Prima di questa azione, per investire in Venture si doveva allocare i soldi in Private Equity, con il risultato che solo una frazione di questi finisse effettivamente in vc, Ma siccome aprire l’opzione non basta, il Governo ha optato per un aiutino ed ha dato un incentivo fiscale anche ai gestori di grandi patrimoni che mettano qualche soldo in questa nuova asset class: la Legge di Bilancio 2019 ha incrementato dal 5% al 10% la quota patrimoniale investibile in esenzione fiscale, purché il 5% addizionale venga investito in azionario, in fondi PIR (Piani Individuali di Risparmio) o in fondi di venture capital.
A questo si sono aggiunti i PIR, i Piani Individuali di Risparmio, dei fondi dedicati a piccoli risparmiatori che godono di esenzione dalla tassazione sul capital gain: per godere di questa esenzione, dal 2019 i gestori di fondi PIR devono obbligatoriamente allocare il 3.5% della loro raccolta in Venture Capital.
Il Fondo Nazionale per l’Innovazione
Infine lo strumento principe di tutta l’architettura, il Fondo Nazionale per l’Innovazione: quel Fondo di Fondi (ma non solo) che veniva richiesto a gran voce da tutto l’ecosistema italiano da quasi un decennio. Il FNI opererà come fondo di fondi – e qui altro grande cambiamento – non più sotto la gestione del Fondo Italiano di Investimento, storicamente legato al mondo bancario, ma all’interno di Invitalia Ventures, che viene trasferita sotto l’ombrello di Cassa Depositi e Prestiti. Il FNI, oltre che da una parte dei flussi generati dalle misure sopracitate, verrà alimentato da un versamento annuale stabilito per legge, e corrispondente al 15% del ricavato dai dividendi delle partecipate statali. A questi flussi, evidentemente ricorrenti, viene aggiunta una dotazione iniziale di 400 milioni di euro come contributo di Cassa Depositi e Prestiti.
La somma di tutte queste misure, per chi ancora non l’avesse compreso, determina una rivoluzione copernicana nella creazione d’impresa italiana: si abbandona la via del debito, verso la quale erano state forzosamente ed indebitamente spinte le startup fino ad oggi attraverso il fondo di garanzia del MiSE ed i prestiti a medio termine di Invitalia Smart&Start, e si opera per decuplicare la massa di investimenti in VC operati nel paese, che tra il Fondo Nazionale per l’Innovazione e i soldi a leva che verranno scaricati sulle imprese, passerà velocemente ad almeno 2 Miliardi di euro di investimenti annui.
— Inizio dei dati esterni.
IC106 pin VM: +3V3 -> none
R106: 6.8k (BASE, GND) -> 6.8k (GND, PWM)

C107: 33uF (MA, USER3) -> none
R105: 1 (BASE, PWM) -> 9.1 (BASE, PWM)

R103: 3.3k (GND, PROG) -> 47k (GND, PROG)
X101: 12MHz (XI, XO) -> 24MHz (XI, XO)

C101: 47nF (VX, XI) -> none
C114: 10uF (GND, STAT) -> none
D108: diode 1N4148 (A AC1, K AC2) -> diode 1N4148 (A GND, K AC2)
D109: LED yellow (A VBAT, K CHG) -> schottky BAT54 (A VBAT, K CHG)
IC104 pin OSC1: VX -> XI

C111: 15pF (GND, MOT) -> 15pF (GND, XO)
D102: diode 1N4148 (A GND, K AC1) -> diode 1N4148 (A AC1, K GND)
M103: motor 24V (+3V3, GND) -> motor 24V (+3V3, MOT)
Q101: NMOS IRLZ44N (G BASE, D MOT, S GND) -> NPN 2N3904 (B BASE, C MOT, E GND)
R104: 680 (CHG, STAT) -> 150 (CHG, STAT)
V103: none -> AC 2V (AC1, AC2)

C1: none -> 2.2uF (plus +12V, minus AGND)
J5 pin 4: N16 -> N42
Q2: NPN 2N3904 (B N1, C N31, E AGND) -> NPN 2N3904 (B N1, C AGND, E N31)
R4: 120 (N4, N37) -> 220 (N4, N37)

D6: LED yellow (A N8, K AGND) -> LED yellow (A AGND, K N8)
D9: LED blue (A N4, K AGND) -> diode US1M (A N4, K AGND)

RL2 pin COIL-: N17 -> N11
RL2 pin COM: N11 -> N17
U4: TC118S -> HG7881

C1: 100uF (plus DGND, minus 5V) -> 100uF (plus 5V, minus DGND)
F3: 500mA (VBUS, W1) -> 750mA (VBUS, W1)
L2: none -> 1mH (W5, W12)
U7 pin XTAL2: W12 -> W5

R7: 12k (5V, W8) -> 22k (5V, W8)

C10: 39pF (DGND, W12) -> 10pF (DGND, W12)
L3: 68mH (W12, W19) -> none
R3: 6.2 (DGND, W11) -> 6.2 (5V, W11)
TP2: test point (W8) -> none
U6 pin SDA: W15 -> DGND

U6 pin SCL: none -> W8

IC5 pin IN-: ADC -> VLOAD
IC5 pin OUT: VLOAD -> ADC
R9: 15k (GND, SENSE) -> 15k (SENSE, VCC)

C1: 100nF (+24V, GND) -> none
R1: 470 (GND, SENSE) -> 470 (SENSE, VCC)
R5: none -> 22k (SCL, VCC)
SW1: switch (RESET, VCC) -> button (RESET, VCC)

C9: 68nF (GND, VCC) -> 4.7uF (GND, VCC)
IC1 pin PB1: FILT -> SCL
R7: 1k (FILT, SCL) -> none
Ora servono gli investitori
Il collo di bottiglia, in questo scenario, diventano gli operatori del Venture Capital: i 15 micro VC esistenti non sono neanche lontanamente in grado di gestire ed investire ogni anno una simile massa, per cui la prossima mossa del Governo dovrà necessariamente passare per attrarre dall’estero un elevato numero di investitori internazionali di primo e secondo livello, in grado di portare nel paese quelle buone pratiche in grado di farci fare davvero il salto di qualità che gli imprenditori di questo paese attendono e meritano da troppo tempo.